The Food and Drug Administration is recommending that the U.S. decide each June which SARS-CoV-2 strains should be included in an annual fall booster shot.
Doing so would allow updated COVID-19 vaccines to be ready for distribution “no later than September” each year, according to documents published by the regulator.
The FDA’s Vaccines and Related Biological Products Advisory Committee is set to meet Thursday to discuss the proposal, as well as other issues, including whether the same strain should be included in the primary series of shots and in booster doses.

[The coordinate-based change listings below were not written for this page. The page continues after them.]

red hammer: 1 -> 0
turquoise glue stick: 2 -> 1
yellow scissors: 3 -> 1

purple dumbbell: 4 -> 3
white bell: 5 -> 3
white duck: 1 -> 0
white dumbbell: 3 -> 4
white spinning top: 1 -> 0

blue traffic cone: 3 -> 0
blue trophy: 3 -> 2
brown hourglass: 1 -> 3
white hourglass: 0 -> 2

The news comes as the seven-day average of new U.S. COVID cases stood at 46,418 on Monday, according to a New York Times tracker, down 29% from two weeks ago. The daily average for hospitalizations was down 22% to 37,089. The average for deaths was 487, up 4% from two weeks ago.

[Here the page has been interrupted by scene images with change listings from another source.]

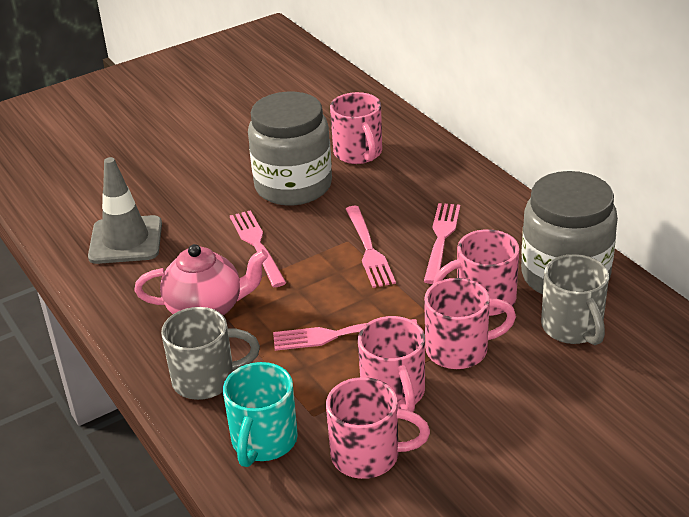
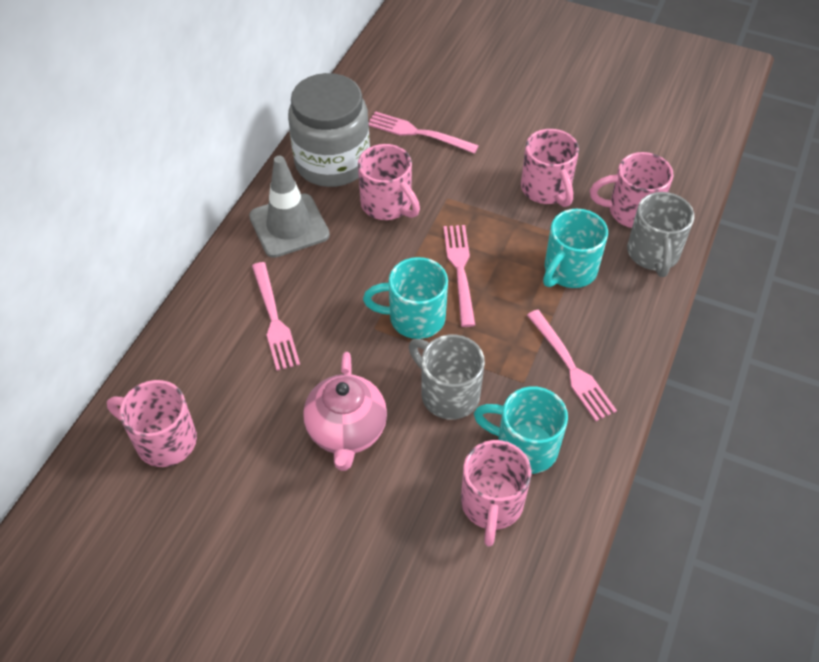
grey jar: 2 -> 1
turquoise mug: 1 -> 3

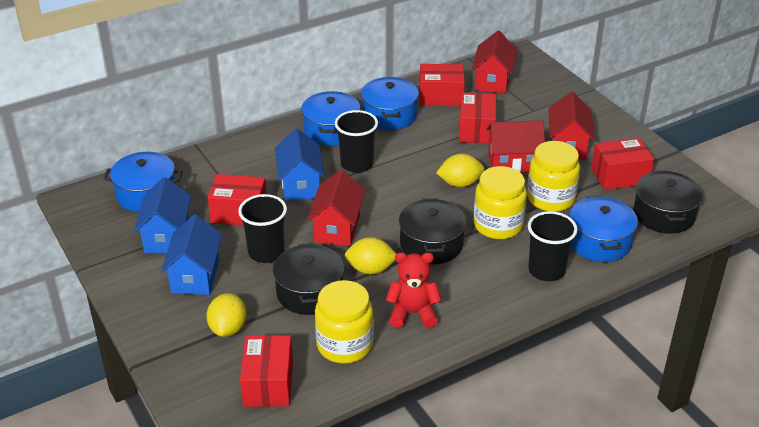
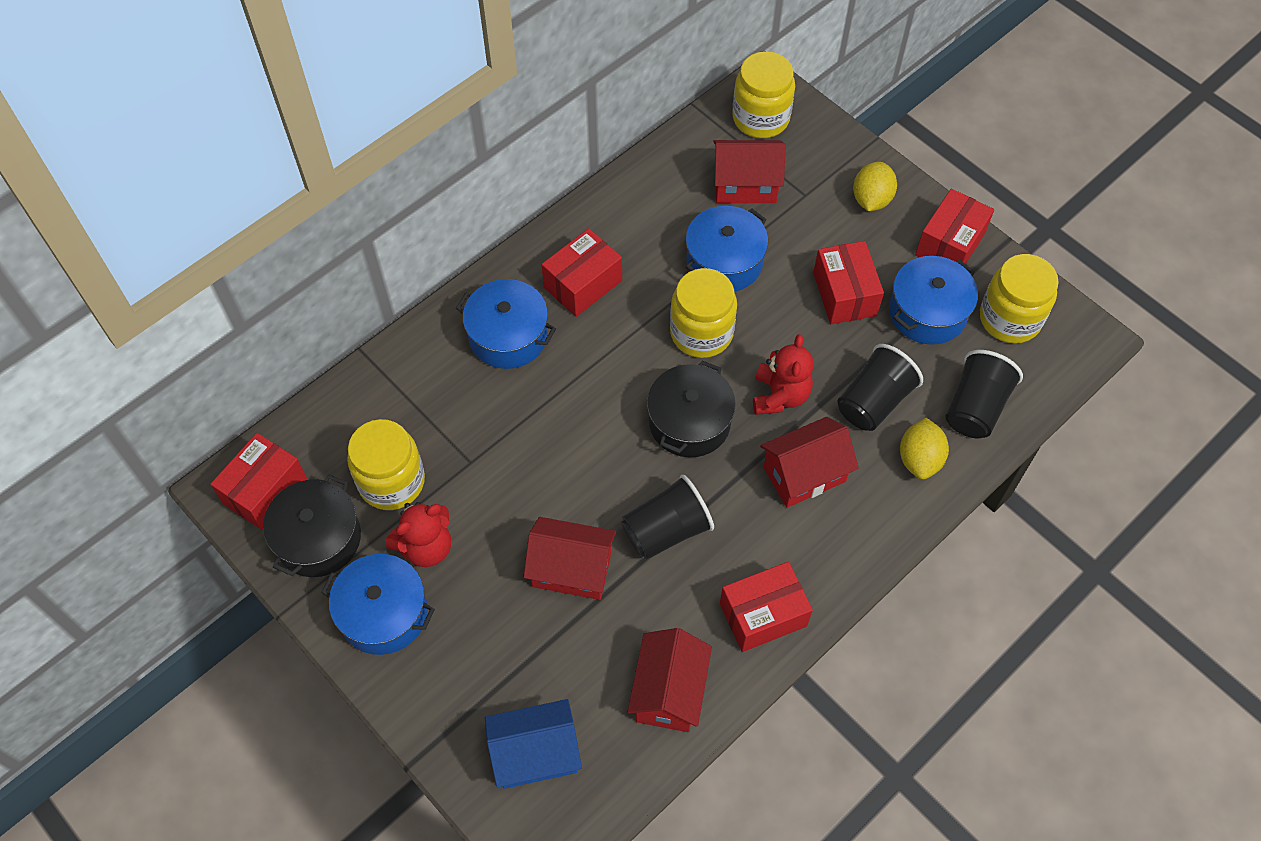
black pot: 3 -> 2
blue house: 3 -> 1
red teddy bear: 1 -> 2
yellow jar: 3 -> 4
yellow lemon: 3 -> 2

Cases are now rising in just five states: Alaska, Tennessee, Illinois, Kentucky and Missouri. On a per capita basis, Tennessee leads with 41 new cases per 100,000 residents, followed by Rhode Island at 27.
New York and New Jersey, which were recent hot spots, are showing signs of recovery, with cases down about 30% in both states, the trackers noted.
Other COVID-19 news you should know about:
• The next variant of the coronavirus that causes COVID could come from China if a current wave of infections allows more people to acquire immunity. That could force the virus to find new ways to evade immune protections, according to the journal Nature. It is crucial that variants continue to be tracked, but scientists question how quickly the next variant of concern will be detected as many countries wind down surveillance efforts. That has been a repeated complaint from the World Health Organization in its weekly epidemiological updates, which caution that data are being distorted as countries pull back on surveillance and testing.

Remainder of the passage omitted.